Eating foods rich in magnesium can reduce the risk of type two diabetes onset, according to two studies by Harvard researchers.
Of the 18.2 million cases of diabetes in the United States, 90 to 95 percent are classified as type two—a rate which is increasing. Diabetes was the sixth-leading cause of death in the U.S. in 2000, contributing to 213,062 deaths, according to the American Diabetes Association.
Two separate research teams comprised of researchers at the Harvard School of Public Health and Harvard Medical School (HMS) published their findings on magnesium and reduced type II diabetes risk in the January 2004 issue of the journal Diabetes Care.
One team used data compiled by the Women’s Health Study (WHS) to track 38,025 women from 1993 through 1999. The other team focused on 85,060 women identified by the Nurses’ Health Study (NHS), who were tracked for 18 years, and 42,872 men chosen from the Health Professionals Follow-Up Study, who were tracked for 12 years.

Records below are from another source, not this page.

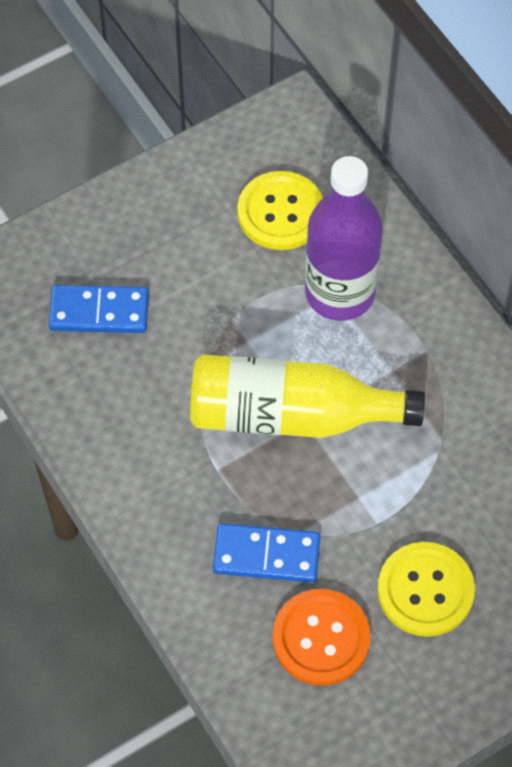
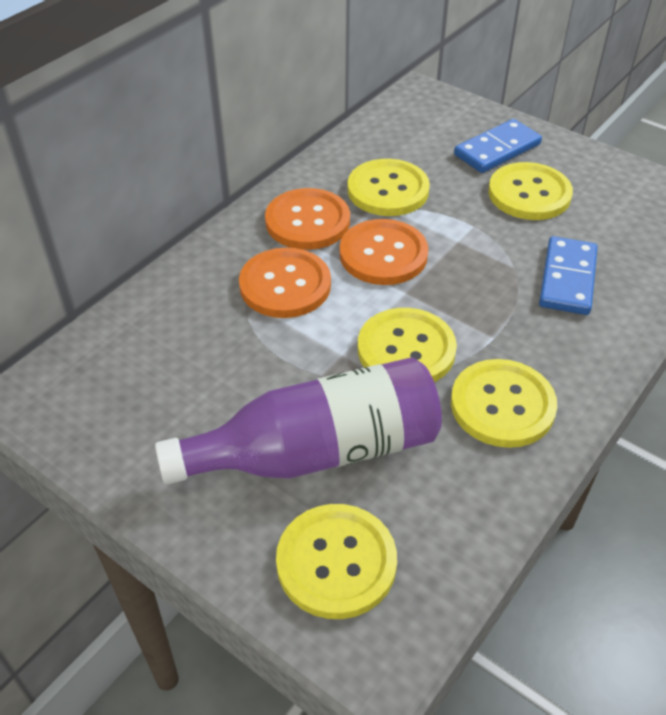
orange button: 1 -> 3
yellow bottle: 1 -> 0
yellow button: 2 -> 5

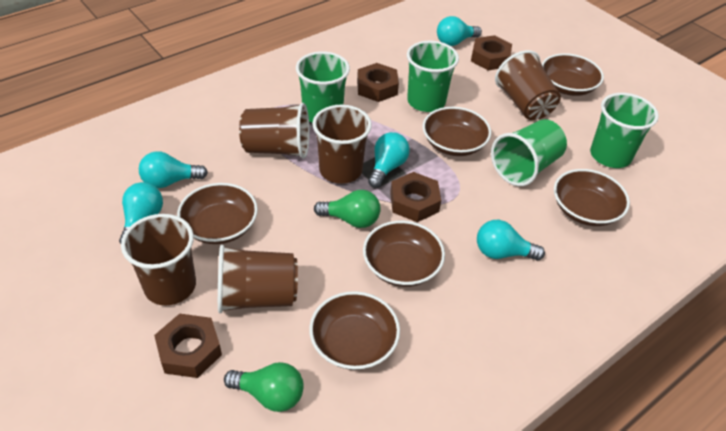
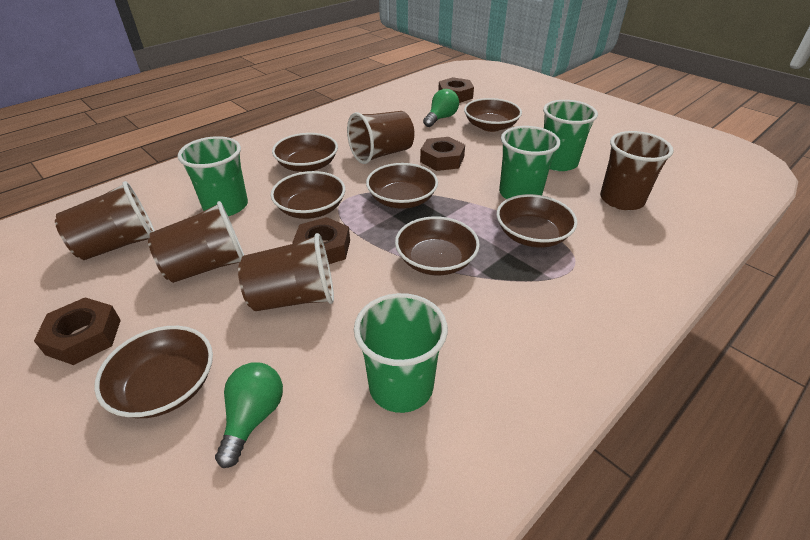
brown bowl: 6 -> 7
turquoise light bulb: 5 -> 0

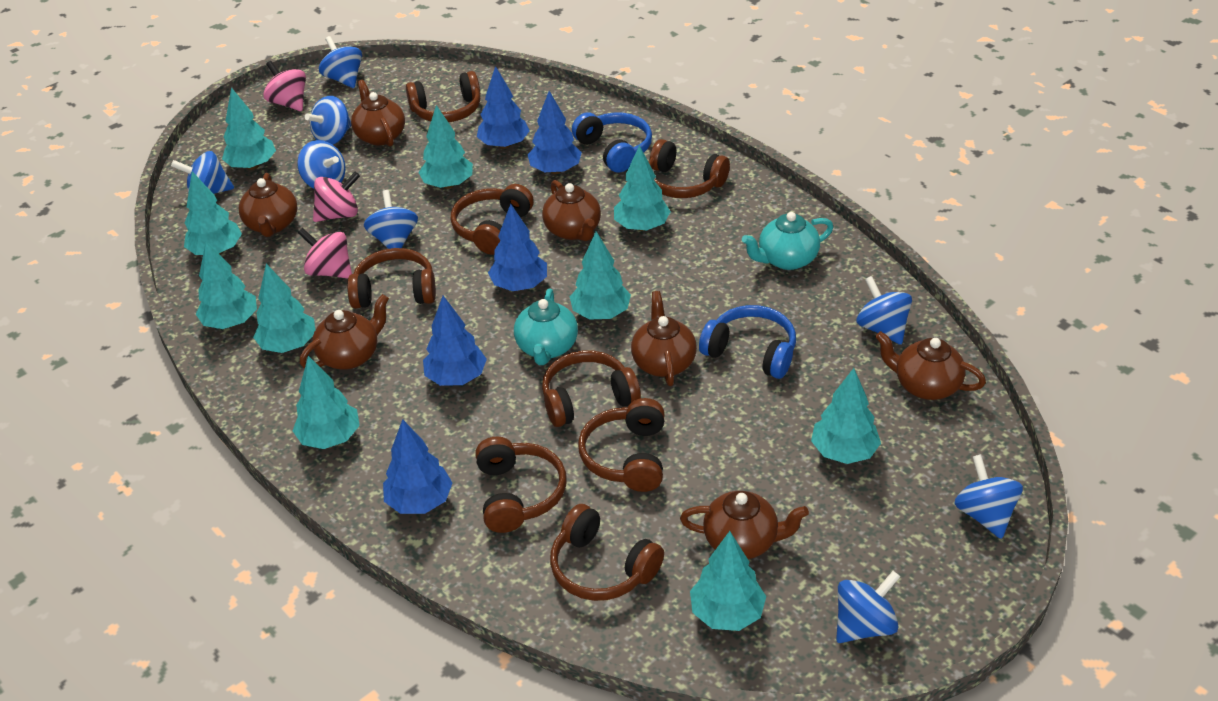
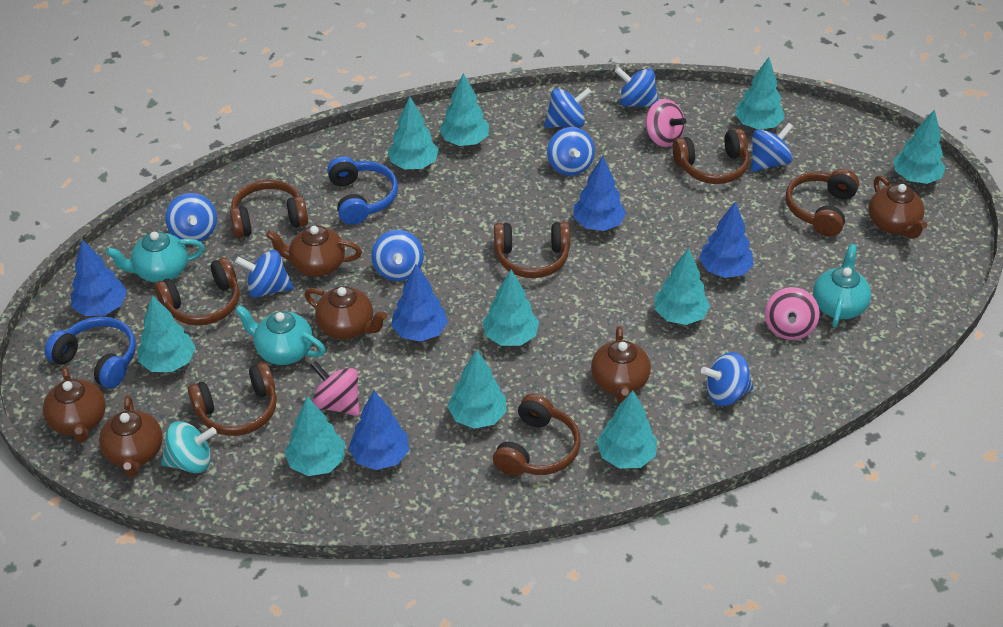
brown headphones: 8 -> 7
brown teapot: 7 -> 6
turquoise spinning top: 0 -> 1
turquoise teapot: 2 -> 3

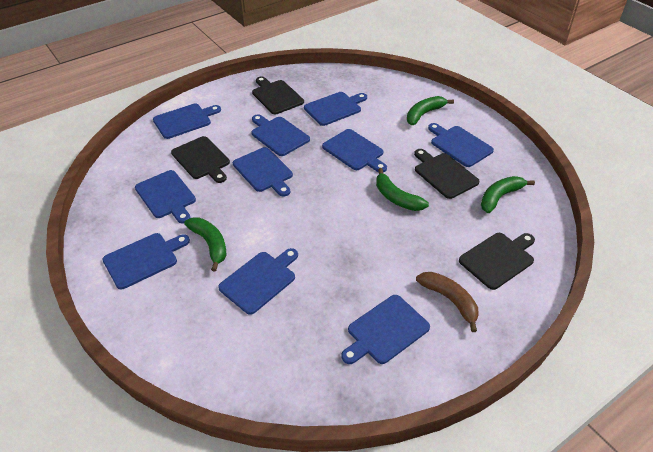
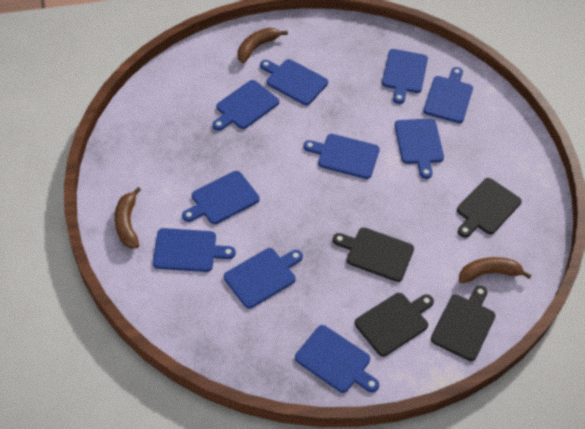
brown banana: 1 -> 3
green banana: 4 -> 0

In both studies, the participants were adults with no personal history of diabetes, cardiovascular disease or cancer.
Data was collected by regularly mailing participants questionnaires asking about their daily routines—from eating habits to exercise levels to cigarette and alcohol use—and whether they had acquired documented cases of diabetes since first entering the study.
While magnesium played a positive role in reducing type II diabetes risk in both studies, the results of the two studies were not identical. The WHS team concluded that only overweight and obese women would have a reduced risk of type II diabetes onset with increased magnesium intake, whereas the NHS study found that both men and women of all weight groups would have decreased type II diabetes risk.
HMS Assistant Professor of Medicine Simin Liu, the senior author in the WHS findings, said he believed that the studies differed because of varying definitions of what it means to be overweight. For the WHS study, a person was labeled overweight if her Body Mass Index (BMI), a measure of total body fat, was above 25—the lower limit of the overweight category as defined by the National Institutes of Health.
The NHS study, conversely, used a cutoff BMI of 27 to define an overweight person.
Liu said he believed that the results of the NHS study would mirror the results of the WHS study—indicating that only overweight and obese people would benefit from magnesium intake—if the two studies had both used the standard 25 BMI measure.
The NHS team decided to use 27 as the minimum BMI cutoff to define overweight because 27 is the median BMI for overweight people, said HMS Assistant Professor of Medicine Frank B. Hu, the senior author of the NHS study.
He added that his findings on dietary magnesium intake were independent of BMI and thus would not have changed with a different BMI index. He defended his study as possibly more accurate than the WHS study because of the larger pool of participants in the NHS group.
Despite the disagreements, both studies indicated that increased dietary magnesium intake was good for the general population. According to both reports, Americans do not ingest the recommended levels of magnesium, which has recently become a speculative factor contributing to the increasing rate of type II diabetes onset.
A December 2003 study in the Journal of the American College of Nutrition, also performed by Harvard scientists, speculated that “higher dietary magnesium intake may reduce the risk of developing type II diabetes” because women with higher magnesium consumption tended to have greater insulin sensitivity. Decreased insulin sensitivity, also known as insulin fasting, is the immediate cause of type II diabetes.